Вдоль нижнего этажа тянулась анфилада залов, разделенных высокими арками. В проемы окон, открытых к площади, падал солнечный свет, лучи скользили по стенам из полированного камня, по крышкам массивных сундуков, украшенных перламутром, по скамьям с искусной резьбой и бронзовым чашам светильников. Здесь разливалась тишина с запахами дерева и ароматных масел; лишь звук шагов разносился по огромному пустому зданию. Что это было? Дворец правителей?.. Храм божества?.. Место для собраний горожан?..
– Здесь живут вожди? – спросил Калеб.
– Нет. Здесь хранится память, –
Эхо их голосов покатилось из комнаты в комнату и замерло под высокими сводами. Охотник бросил взгляд в окно. Площадь, залитая светом, была по-прежнему пустынной – очевидно, в этот день говорящий с предками звал только его.
– По пути сюда я встретил мужчину – там, на улице, – сказал Охотник. – Безумца. Он убивал других людей.
Лабат замер на половине шага, повернул голову и уставился на Калеба.
– Встретил безумца, – медленно повторил он. – И что ты сделал?
– Сбил его с ног. Подбежали воины и закололи его. Почему?
– Так быть-есть. Иные сохраняют разум до Дней Безумия, иных он покидает раньше. Немногих. – И Лабат повторил: – Так быть-есть.
Веки Калеба опустились. Секунду-другую он стоял с закрытыми глазами, о чем-то размышляя про себя, потом спросил:
– Что случится в Дни Безумия? Разум покинет всех?
– Неважно, – произнес Лабат. – Решетки в Пещерах прочные, а мы все будем в Яме. Идем!
Но Охотник не сдвинулся с места.
– Ты не хочешь узнать, почему я спрашиваю о том или этом? Узнать, есть ли Пещеры на южных островах, бывают ли у нас бесноватые и что происходит в Дни Безумия?

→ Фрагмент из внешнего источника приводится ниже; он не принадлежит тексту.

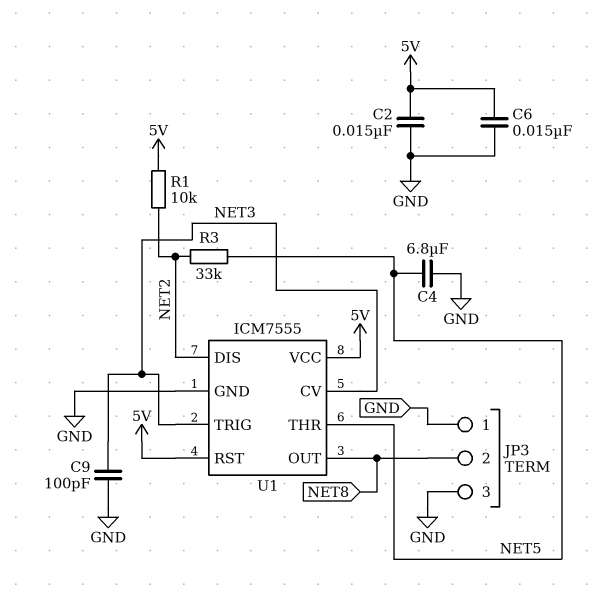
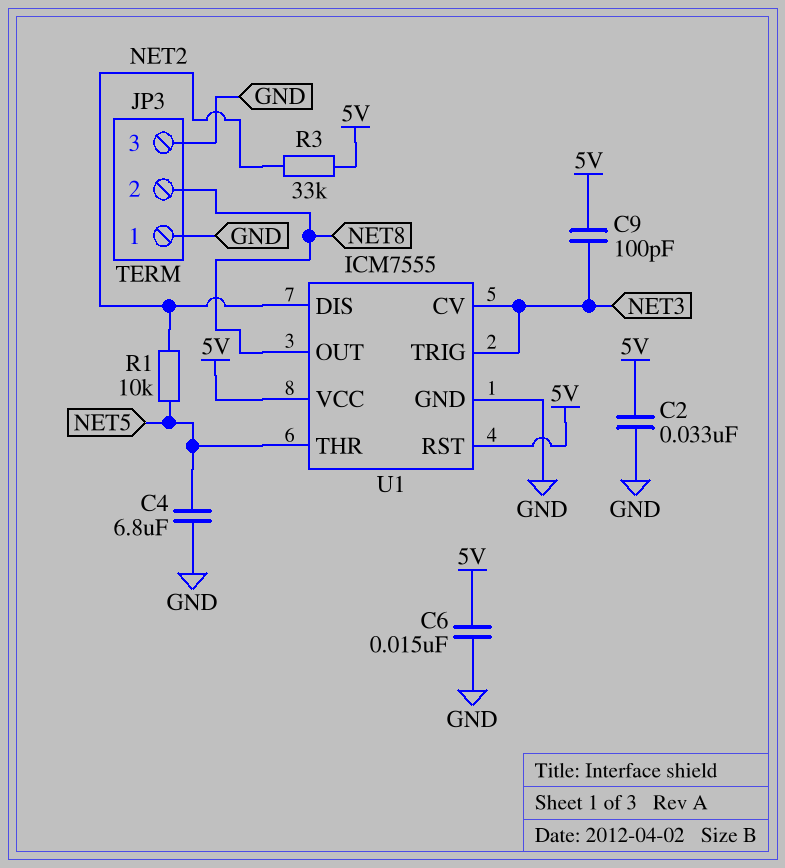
C2: 15nF (5V, GND) -> 33nF (5V, GND)
C9: 100pF (GND, NET3) -> 100pF (5V, NET3)
R1: 10k (5V, NET2) -> 10k (NET2, NET5)
R3: 33k (NET2, NET5) -> 33k (5V, NET2)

Военный вождь покачал головой.
– Там, на равнине, мы пили вино после битвы и ты рассказывал про место, полное чудес… Но это не наш мир, Калеб с южного острова. Больше я не буду спрашивать о твоем гнезде. Пусть Вастар говорит с тобой и твоими предками.
В молчании они приблизились к двери, высокой и такой узкой, что пройти в нее мог лишь один человек. На дверной створке был выложен перламутром символ Парао, знак изогнувшейся волны. Распахнув дверь, Лабат отступил в сторону. Калеб оглянулся на него, но лицо военного вождя было непроницаемым. Пожав плечами, он шагнул через порог.
В полдень по бортовому времени доктор Аригато Оэ вызвал Десмонда в свой жилой отсек. Он действовал в согласии с древней, очень древней пословицей, гласившей: мой дом – моя крепость; ее, вместе с другим интеллектуальным багажом, завезли на Авалон земные переселенцы. Каюта доктора вполне подходила для научных занятий, в которых участие брата Хакко было вовсе не обязательным. Дайану Кхан тоже не стоило беспокоить, ибо тема обсуждения к антропологии не относилась.
Включив терминал с сенсорной клавиатурой, глава экспедиции и ксенобиолог изучали данные сканирования мозга у объекта номер два. На другой дисплей – огромный, во всю стену, – выводились результаты анализов крови, лимфы и тканей, которые, порция за порцией, посылала биохимическая лаборатория-автомат. Это было очень тонкое и точное исследование – пожалуй, на таком уровне подробности его не смог бы выполнить никто, кроме ученых Архивов и Галактической Академии.
– Гипофиз увеличен, – произнес Аригато, всматриваясь в трехмерную структуру мозга на экране. – Я бы даже сказал, что его размеры аномальны, вдвое-втрое больше, чем у нашей расы. Людвиг, какой вес этого органа?